Description of the Related Art
Data mining algorithms are often employed by various systems that process data. Data is often represented as sets of various types of entities, for example, products, employees, users of a system, transactions performed by an online system and so on. Data mining systems perform operations on these sets of data, for example, set union, set intersection, set difference, and so on. One operation performed by data mining systems is generation of a Venn diagram of two or more sets of data.
Generating a Venn diagram in turn requires performing various other set operations, for example, set intersection, set difference and so on. Conventional techniques for generating Venn diagrams perform these operations inefficiently. This is so because conventional techniques load the same data multiple times for performing various steps of the Venn diagram generation. As a consequence, generating a Venn diagram is often inefficient and consumes more computing resources than needed.
Embodiments of the invention generate Venn diagrams. A Venn diagram shows information describing subsets of data of two or more input sets. A data mining system receives a request for determining subsets of the Venn diagram. The request identifies the plurality of input sets for the Venn diagram. The data mining system generates intersection sets, each intersection set based on a combination of input sets. The data mining system determines the intersection sets in an order that efficiently utilizes data of input sets that has been previously loaded.

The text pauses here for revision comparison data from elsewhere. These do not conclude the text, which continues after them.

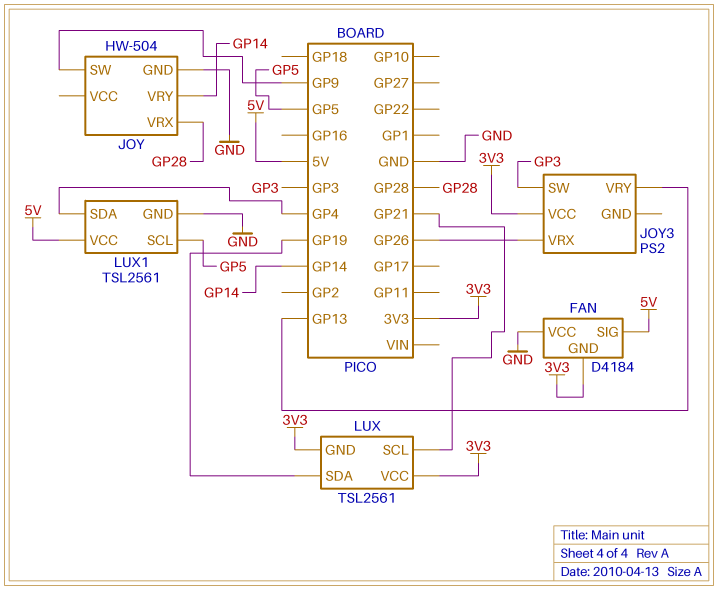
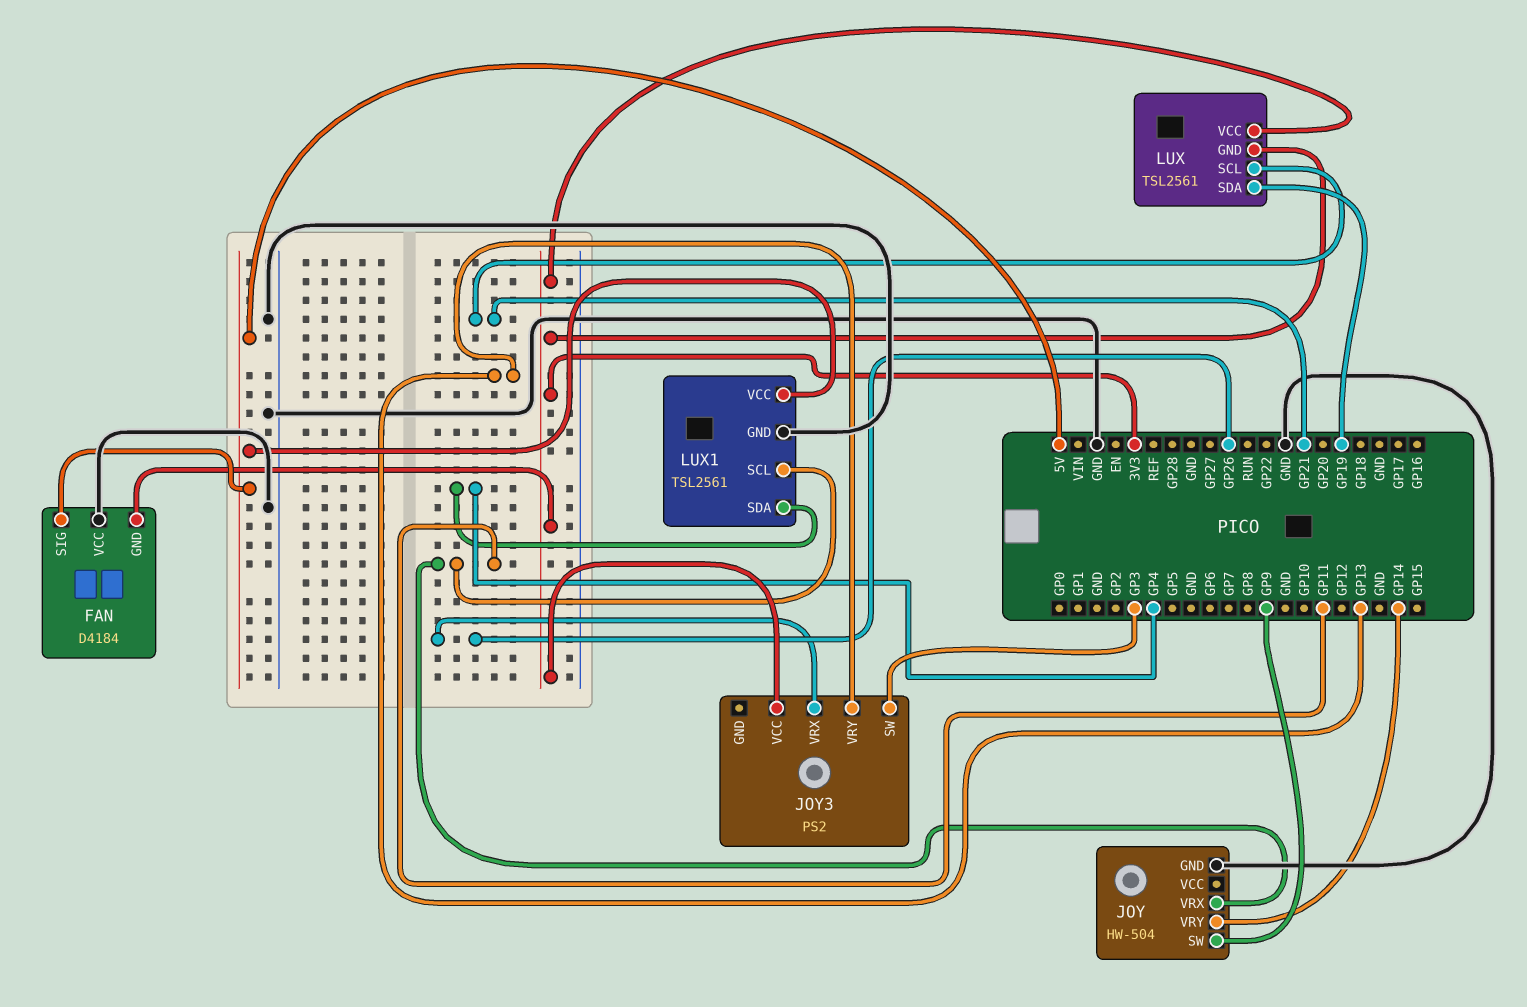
JOY pin VRX: GP28 -> GP11
LUX1 pin SCL: GP5 -> GP11

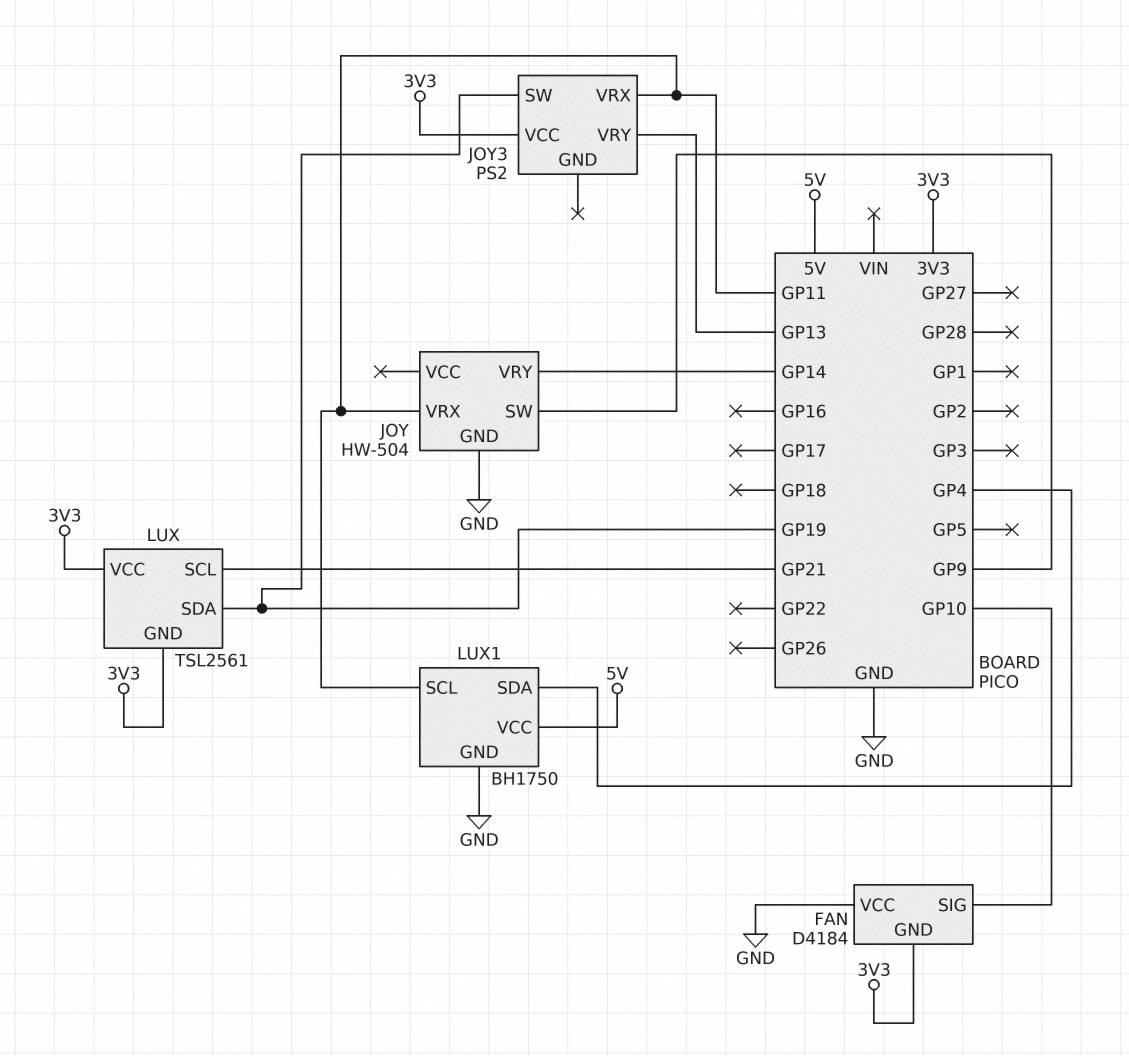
FAN pin SIG: 5V -> GP10
JOY3 pin SW: GP3 -> GP19
JOY3 pin VRX: GP26 -> GP11
LUX1: TSL2561 -> BH1750

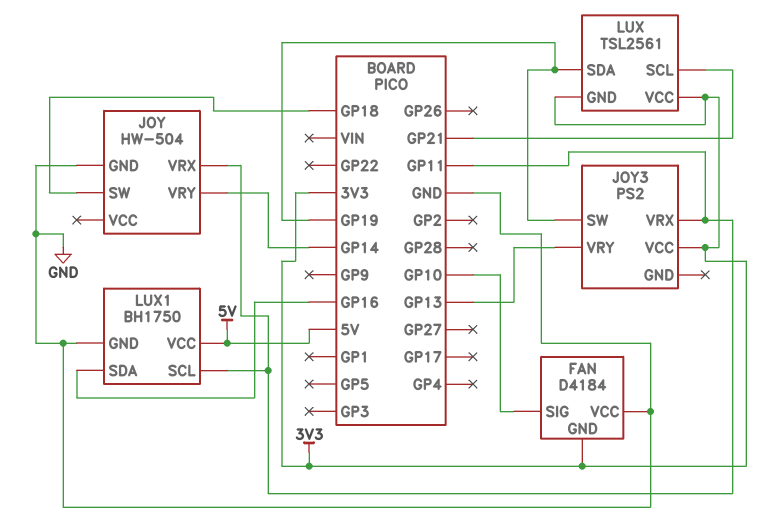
JOY pin SW: GP9 -> GP18
LUX1 pin SDA: GP4 -> GP16

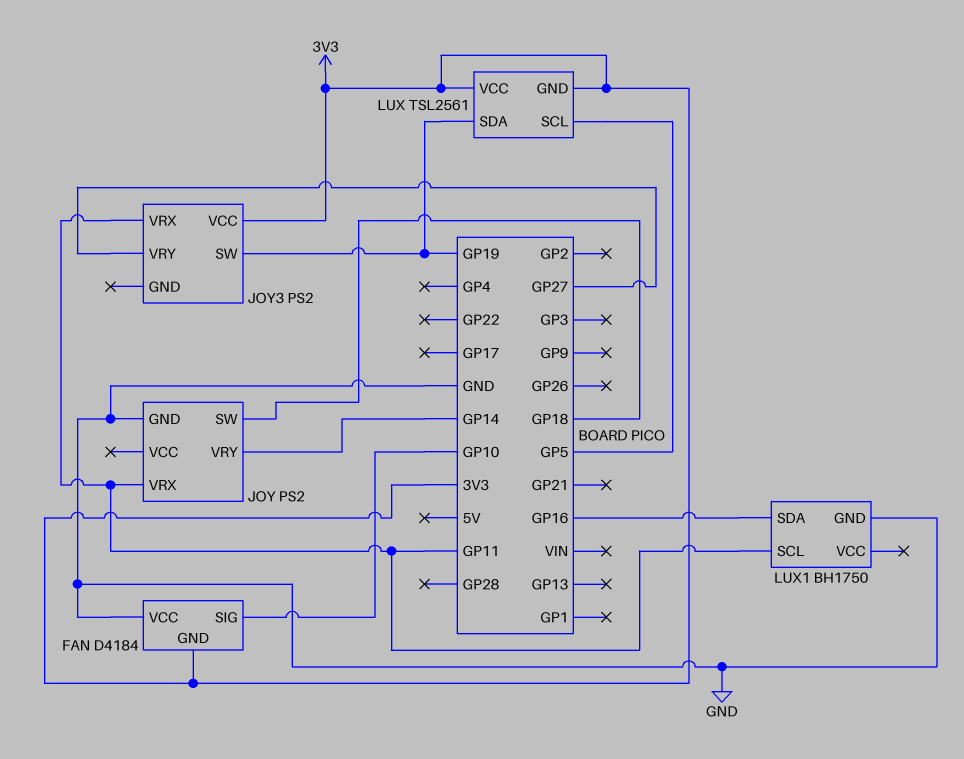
JOY: HW-504 -> PS2
JOY3 pin VRY: GP13 -> GP27
LUX pin SCL: GP21 -> GP5
LUX1 pin VCC: 5V -> none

The data mining system loads a first combination of input sets for determining a first intersection set. The data mining system selects a second intersection set for processing next such that the combination of input sets for the second intersection set includes the first combination of input sets. For example, the second combination can be a superset of the first combination of input sets. The data mining system loads the input sets of the second combination that are not included in the first combination. The data mining system uses the loaded input sets to determine the second intersection set. The data mining system determines the subsets for the Venn diagram based on the intersection sets.
In an embodiment, the data mining system builds a truth table representing combinations of input sets as binary values. The positions of bits in a binary value from the truth table correspond to input sets and the value of each bit determines whether the input set corresponding to that position is included in the combination. The data mining system uses the truth table to determine the order in which steps for generating the Venn diagram are executed. For example, the data mining system ranks the combinations of sets based on the number of ones in each binary value of the truth table and uses the ranking to select the second intersection set after the first intersection set is determined.
The features and advantages described in this summary and the following detailed description are not allinclusive. Many additional features and advantages will be apparent to one of ordinary skill in the art in view of the drawings, specification, and claims hereof.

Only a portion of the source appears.